Perrysburg Township Sgt. Joe Ball puts the Wood County Special Response Team tactical gear on Memphis Baz, 9. Baz was part of a hostage-taking demonstration during the Rossford Citizen’s Police Academy class on Wednesday.

ROSSFORD — The Wood County Sheriff’s Office Special Response Team demonstrated equipment and helped teach the Rossford Citizen’s Police Academy.

During Wednesday’s class, Rossford Police Chief Todd Kitzler and Lt. Craig Revill presented their rapid response and deployment policy and then discussed real world scenarios with the SRT.

In the past, Special Response Teams were often called SWAT teams, or Special Weapons and Tactics. In Wood County, the SRT is based out of the sheriff’s office and is composed of specialists from a variety of first responder units, including police, fire and EMS, from around the county.

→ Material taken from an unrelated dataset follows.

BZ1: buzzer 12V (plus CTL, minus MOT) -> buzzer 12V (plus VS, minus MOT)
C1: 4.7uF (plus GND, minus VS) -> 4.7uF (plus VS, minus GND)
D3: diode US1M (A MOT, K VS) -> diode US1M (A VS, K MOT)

Rapid response and deployment is used when the department needs to respond to an incident that involves violence, typically involving firearms. It often also involves hostage and barricade policies.

The examples used in the class were single and multi-shooter incidents at a school, such as Columbine or Uvalde.

“We go to bed and pray that nothing like that ever happens here. It can be one the most devastating things that happens to a community,” Rossford Police Chief Todd Kitzler said.

His philosophy is that “no place is super secure,” but, as a department, they will regularly prepare, study and revise how to prevent and respond to situations.

The department’s first response policy came from their current best practices manual.

“If a suspect is actively engaged in the infliction of serious bodily harm or other life-threatening activity toward others, officers should take immediate action, if reasonably practicable, while requesting additional assistance,” states the manual.

At that point, Kitzler stopped and asked the class about a possible policy revision, from “should,” to shall.

He referred to the Uvalde school shooting, where officers on the scene waited for backup, while the shooter continued to fire.

“If it says ‘shall,’ you’ve got to be able to tell me a reason why you didn’t (do something),” Kitzler said of the change in policy emphasis.

“You keep running to the threat,” Kitzler said. “It’s our job to make sure (officers) understand what the community expects.”

Many different scenarios were discussed, along with the current school gun policies. In Rossford, the only guns allowed in schools are with the school resource officers, who also have tactical gear.

Kitzler let class members handle and examine the new police department shields. There is one in each school.

Special Response Team members gave demonstrations during the second half of Wednesday’s class.

Academy member Joe Baz and his son, Memphis, 9, were part of a mock hostage-taking and rescue situation.

Following the demonstration, the class went to the parking lot and examined the two primary vehicles the SRT unit will take to an incident. They have repurposed an armored military MRAP, which had been used during conflicts in the Middle East, and a mobile command center vehicle. The second vehicle has been repurposed from the Perrysburg Fire Department.

“It’s amazing to be so close to these pieces of equipment and be able to go in and look around, when they are not in a situation where you have to be 500 feet away and worried. It’s very informative to watch them come in and see how intimidating they can be. It’s just a heck of an experience,” Joe Baz said.

Memphis was outfitted in a full suit of protective gear, including one of the shields.

He appreciated the protection he now knows the schools have. He also wanted to let all the officers know that he had a lot of fun, and what he liked best.

“It’s the truck and the inside. It’s so cool and the tires are huge,” Memphis said of the sheriff’s MRAP vehicle. “I saw there was a little hole and the guys can get up there and fire from the roof.”